From: Andrew Morton <akpm@digeo.com>
To: Steve Lord <lord@sgi.com>
Cc: Linux Kernel <linux-kernel@vger.kernel.org>
Subject: Re: 2.5 O)DIRECT problem
Date: Fri, 04 Oct 2002 13:51:19 -0700 [thread overview]
Message-ID: <3D9DFF47.6B0C3CED@digeo.com> (raw)
In-Reply-To: 1033763896.6896.101.camel@jen.americas.sgi.com
Steve Lord wrote:
>
> On Fri, 2002-10-04 at 15:29, Andrew Morton wrote:
> > Steve Lord wrote:
> > > Either the flush needs to happen before the bounds checks, or the
> > > invalidate should only be done on a successful write.

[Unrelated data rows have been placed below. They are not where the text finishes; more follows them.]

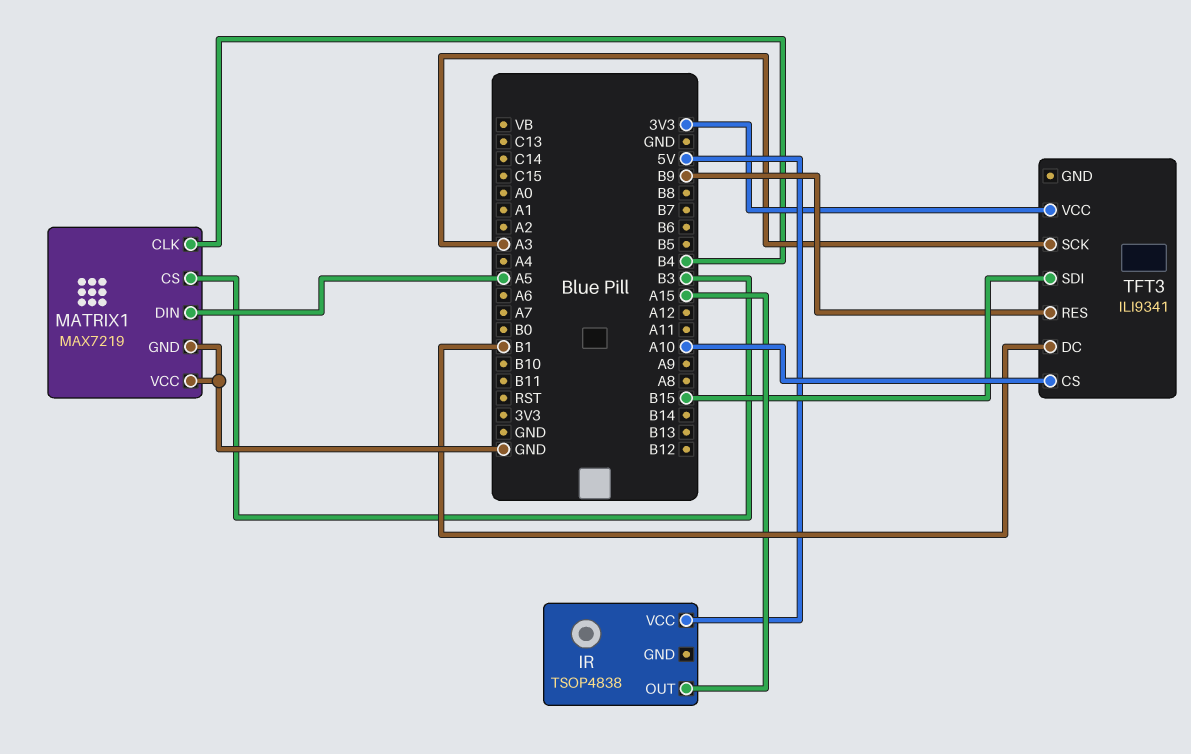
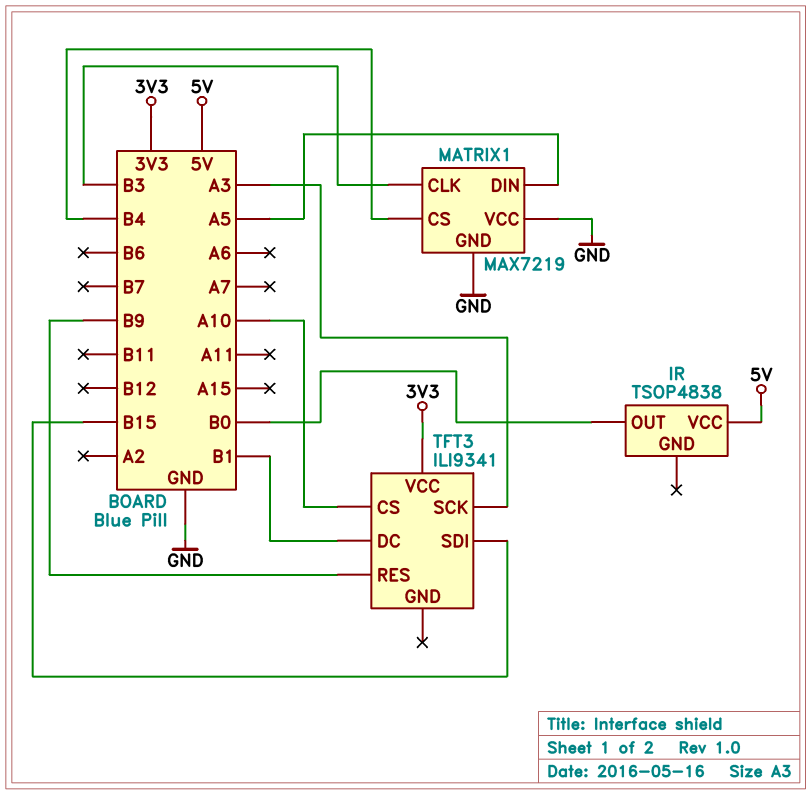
IR pin OUT: A15 -> B0
MATRIX1 pin CLK: B4 -> B3
MATRIX1 pin CS: B3 -> B4

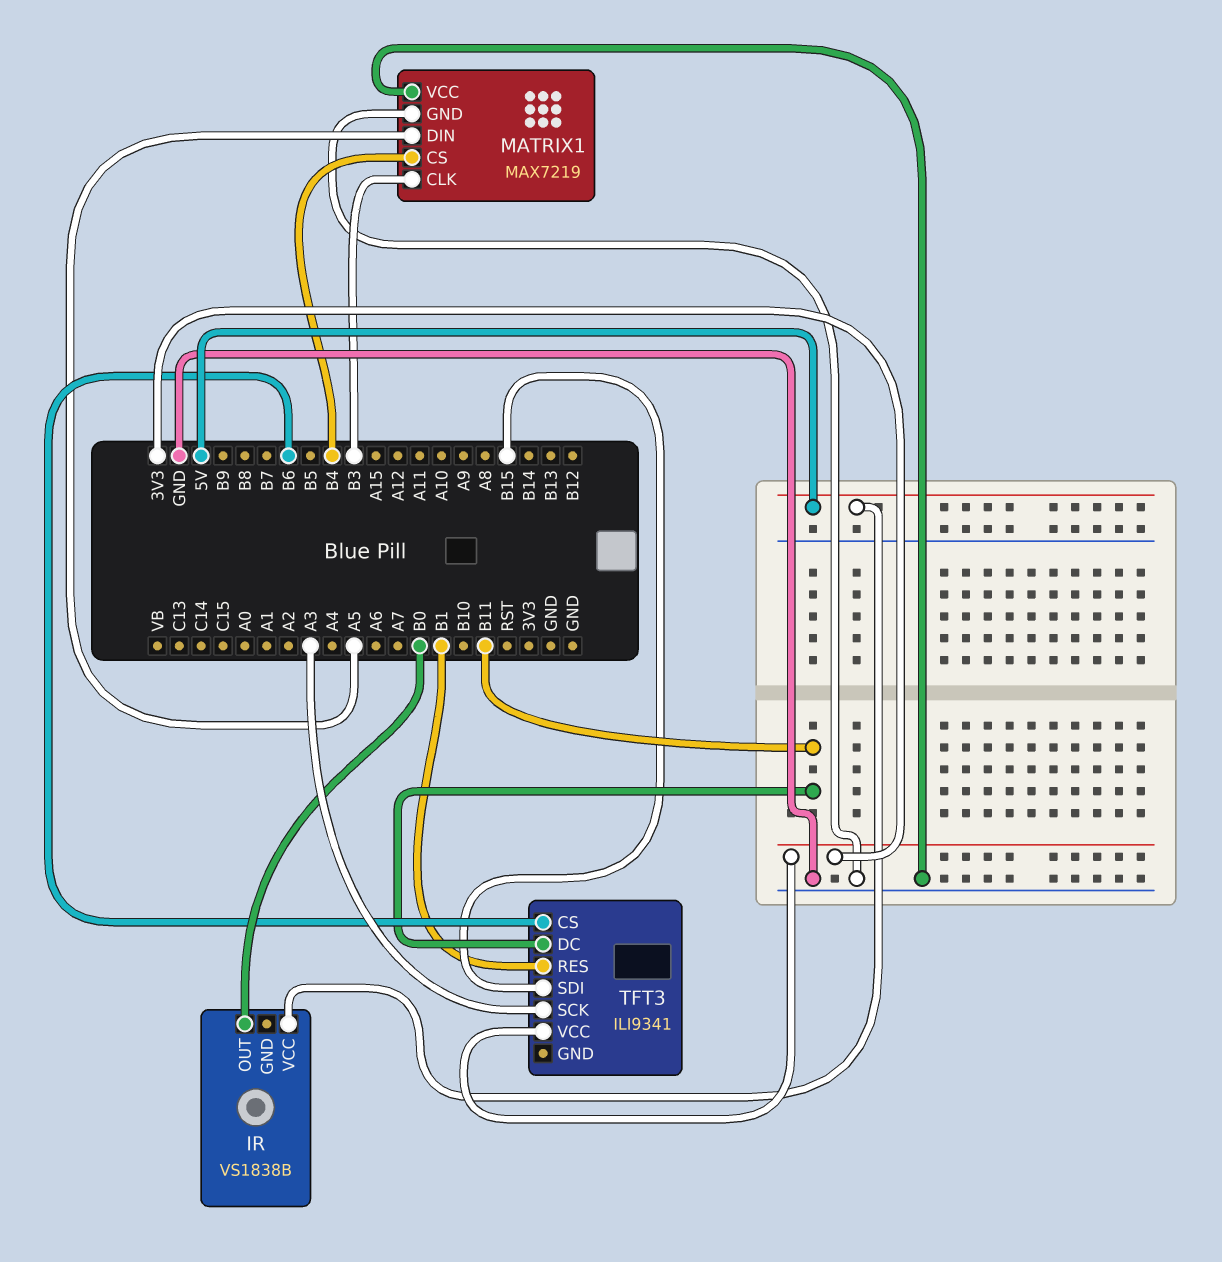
IR: TSOP4838 -> VS1838B
TFT3 pin CS: A10 -> B6
TFT3 pin DC: B1 -> B11
TFT3 pin RES: B9 -> B1

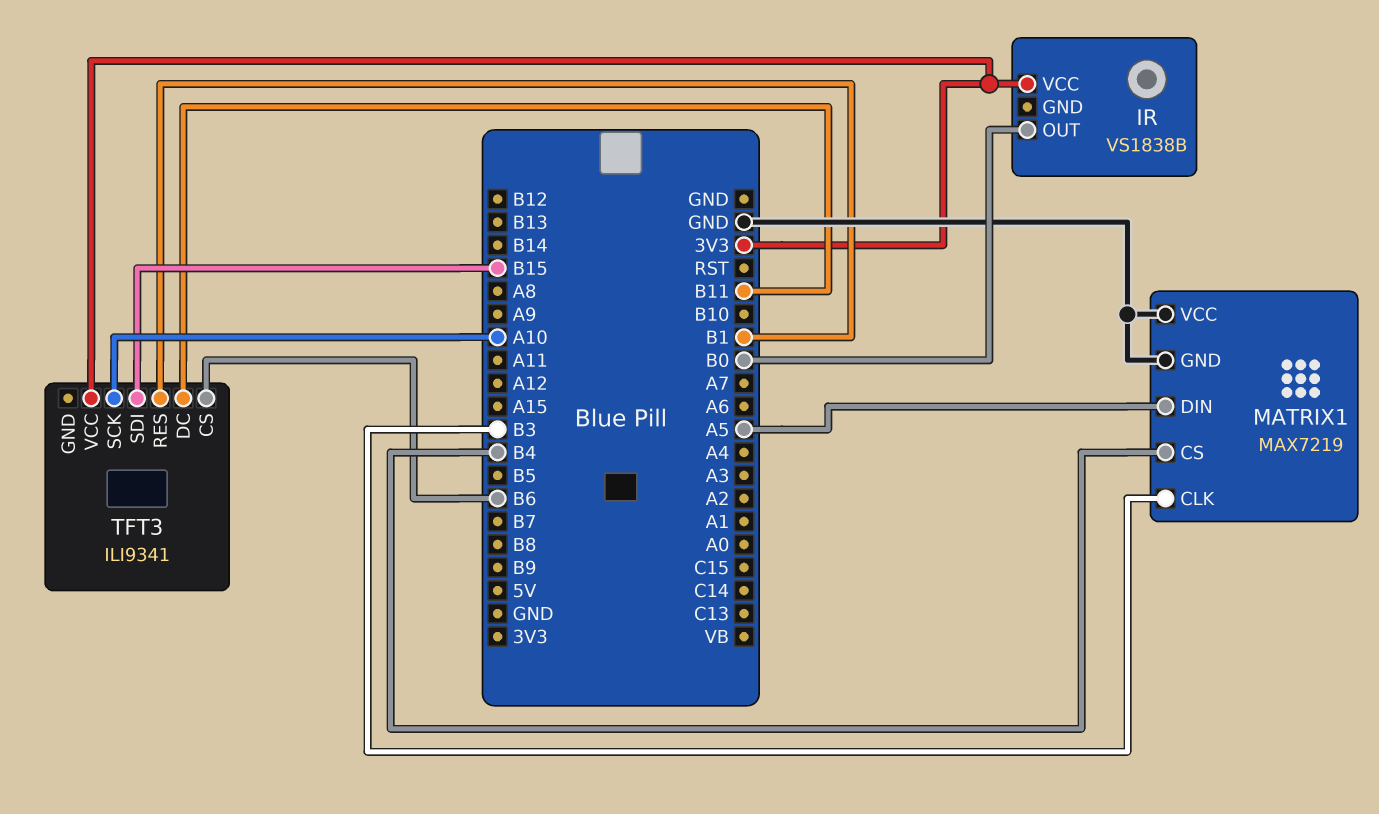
IR pin VCC: 5V -> 3V3
TFT3 pin SCK: A3 -> A10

It looks
> > > pretty hard to detect the latter case with the current structure,
> > > we can get EINVAL from the bounds check and possibly from an
> > > aligned, but invalid memory address being passed in.
> >
> > Yes I agree; let's just do the sync before any checks.
> >
> > I think it should be moved into generic_file_direct_IO(),
> > because that's the place where the invalidation happens, yes?
>
> OK, sounds good to me, I will let my tests churn away on that
> version and see what happens. I think something else is doing
> the same thing to me elsewhere, but it might well be an xfs
> specific case.
I queued the below patch.
BTW, I'm sitting on a patch from Badari which allows the direct-io
code to perform 512-byte-aligned and multiple-of-512-byte-sized
IO against a 4k blocksize filesystem. We make (reasonable)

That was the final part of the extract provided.